A palavra liberal

A palavra liberal 630 345 Instituto Palavra Aberta

*Patrícia Blanco

No alvorecer dos anos 1950, durante o governo do general José Manuel Apolinario Odria Amoretti, no Peru grassava a corrupção, a censura, as liberdades civis eram muito restritas, não havia partidos e a política tinha sido cassada.

Na Universidade Nacional de San Marcos, em Lima, conhecida como a mais antiga da América Latina, o jovem Mario Vargas Llosa, então estudante de Letras e Direito, só nos livros podia encontrar a liberdade. Foi quando começou a se questionar se deveria seguir a carreira de escritor, que o instigava, e descobriu os existencialistas e as ideias de Jean-Paul Sartre e Maurice Merleau-Ponty. Os livros vieram em seu socorro, em particular O que é literatura (Qu’est-ce que la littérature) de Sartre, que defendia a tese do poder transformador da palavra. Ou seja, a função do escritor não era tanto criar uma obra, mas uma literatura que enxergasse mais longe e que tocasse a consciência das pessoas.

Foi o princípio do amor pela liberdade, a fonte de inspiração que faria do jovem Vargas Llosa não só um grande escritor, um dos maiores do seu tempo, prêmio Nobel de Literatura, mas também ardoroso defensor da liberdade de expressão. A opção liberal ainda demoraria anos. Llosa foi seduzido, de início, pelas ideias comunistas e, posteriormente, pela revolução cubana, que o impressionava pelo fervor popular e por acolher a todos, comunistas e não comunistas, no começo. Decepciou-se. O regime passou a orientar-se pelo sectarismo e ele se perguntaria: Por que não combinar igualdade com liberdade? Novamente, os livros vieram em seu socorro. Desta vez, foi O ópio dos intelectuais de Raymond Aron. Descobriu que a igualdade pode, e deve ser concebida, na largada, não no ponto de chegada. A liberdade é inaliénavel, mas os homens são diversos, características multiplas, por isso, imperfeitos. Portanto, não pode existir um paráiso na terra onde todos sejam iguais como na Utopia de Thomas More ou nas utopias do século XVIII. Tornou-se um liberal.

A trajetória não se completaria imediatamente. E o círculo só começaria a se fechar com a leitura de Karl Popper – A sociedade aberta e seus inimigos, segundo ele o mais lúcido e atuante pensador do século XX. Foi a luz da chama. Não era só no governo Odria que o autoritarismo se infiltrava em todos os aspectos da vida. Era o traço comum à inquisição, ao nazismo, ao fascismo, ao sectarismo, a cultura da liberdade só vicejaria onde houvesse regime liberais, partidários da liberdade de expressão. No plano da prática, Margaret Thatcher, que foi primeira-ministra do Reino Unido, provou que o liberalismo pode devolver a um país que experimentava lenta decadência, o renascimento econômico e a dignidade. Isto influenciou, e motivou, bastante o escritor e pensador político Llosa.

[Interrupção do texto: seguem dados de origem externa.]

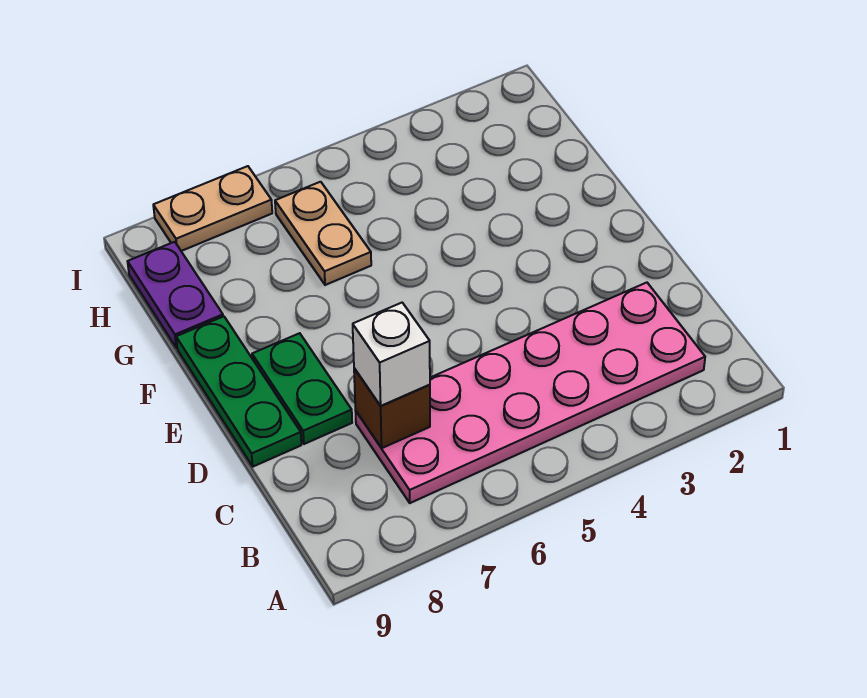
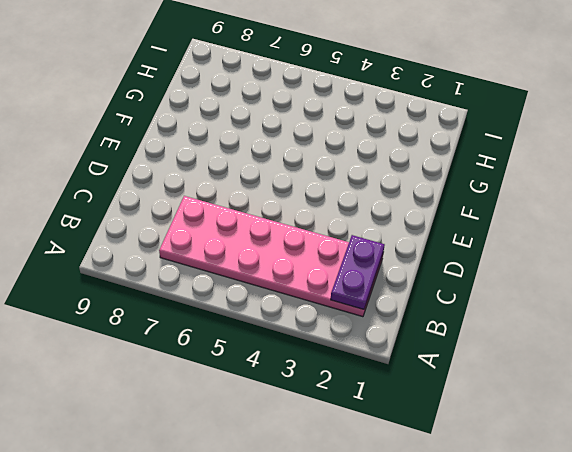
purple plate B2:C2 level 2 -> purple plate G9:H9 level 1
none -> green plate D8:E8 level 1
none -> green plate D9:F9 level 1

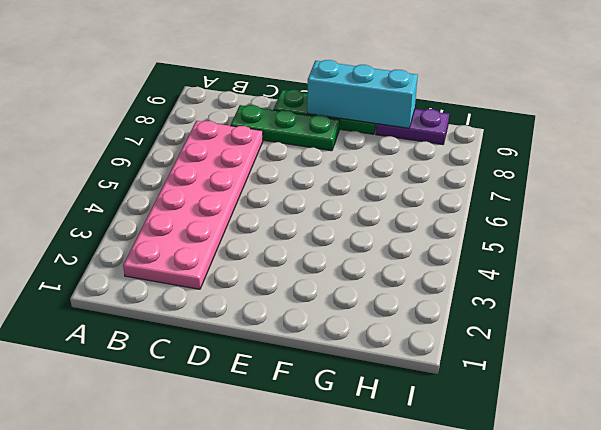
green plate C8:E8 level 1 -> green plate D8:E8 level 1
cyan brick E9:G9 level 2 -> none
none -> tan plate G6:H6 level 1
none -> tan plate I7:I8 level 1

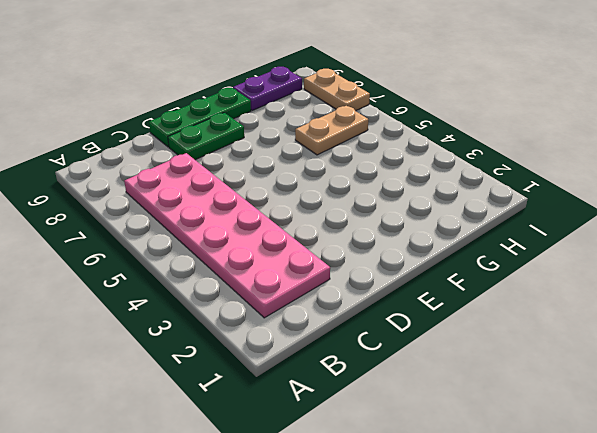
none -> brown brick C7 level 2
none -> white brick C7 level 3

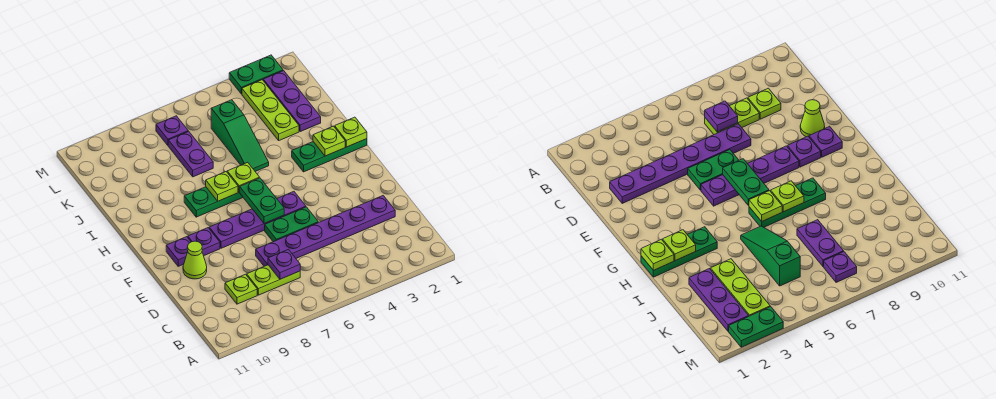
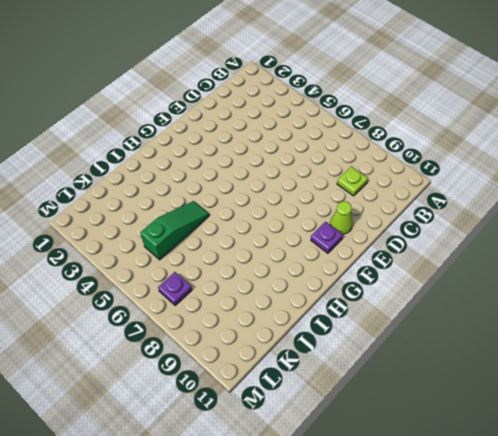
none -> lime plate C7:C8 level 1
none -> purple plate D2:D7 level 1
none -> green plate E5:E6 level 1

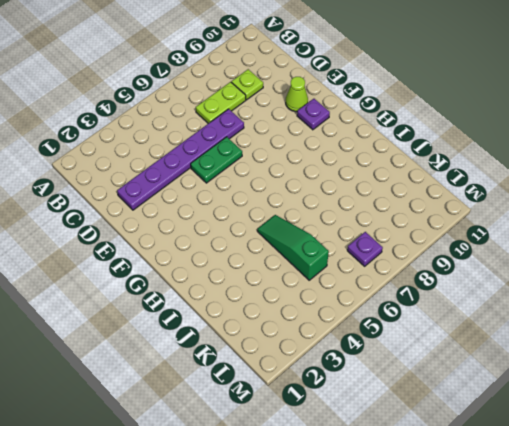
none -> purple plate F5:F8 level 1
none -> purple plate F9 level 1
none -> green plate H1:H3 level 1

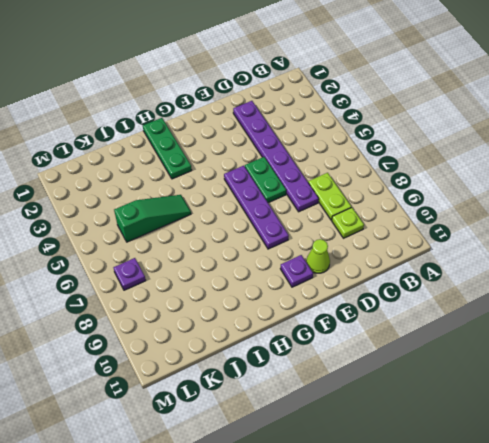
none -> purple plate F9 level 1
none -> green plate H6:H8 level 1
none -> purple plate J2:L2 level 1

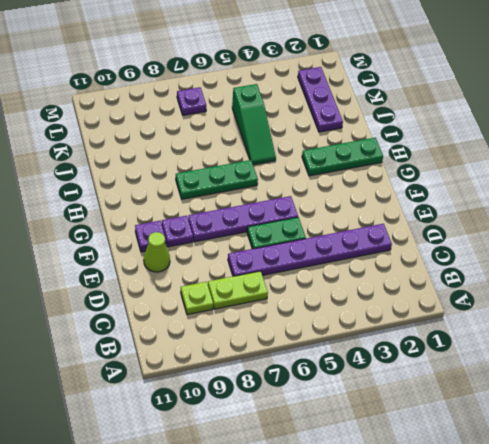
none -> lime plate J3:L3 level 1
none -> purple plate J7:K7 level 1
none -> green plate M2:M3 level 1

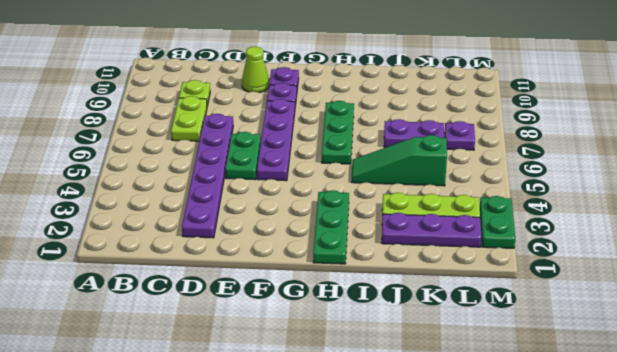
none -> purple plate C7 level 2
none -> green plate F6:G6 level 2
none -> lime plate H1 level 2

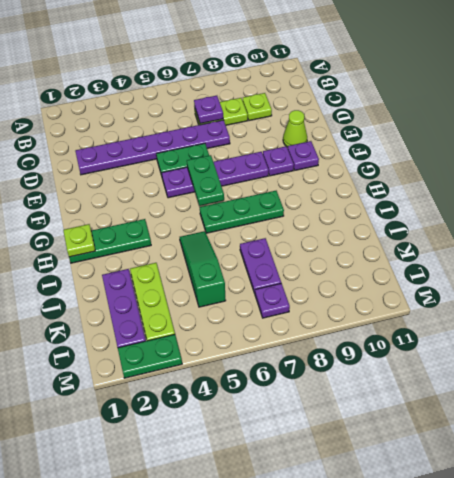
none -> lime plate H2 level 2
none -> lime plate H6 level 2
none -> lime plate H7 level 2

Mas ainda viriam dois livros, um do brasileiro Euclides da Cunha, e outro do próprio Vargas Llosa. Euclides, com Os sertões, desmistificou a fantasia de que Antonio Conselheiro estava a serviço da monarquia, dos ingleses, e contra a República. Os soldados, repúblicanos, morriam gritando: “Morra, a Inglaterra”. Os jagunços, de Antonio Conselheiro, respondiam: “Viva, Jesus.” E morreu muita gente dos dois lados, sem que a verdade viesse a luma, salvo depois das reportagens que deu origem ao livro Euclides. O livro de Llosa foi uma recriação de Os Sertões, A guerra do fim do mundo. Forma diferente, mesma essência. A conclusão? A defesa do liberalismo e da imprensa: uma imprensa livre, forte, crítica. Uma imprensa que seja oposta a “imprensa marrom”, filha da cultura como diversão (característica do nosso tempo), do autoritarismo e da manipulação. Uma imprensa democrática que sirva de referência e que lide com as diferenças. E amplie sempre o sentido da liberdade. Importante: Vargas Llosa falou no Insper na Cátedra Insper Palavra Aberta de Liberdade de Expressão. Foi aplaudido de pé.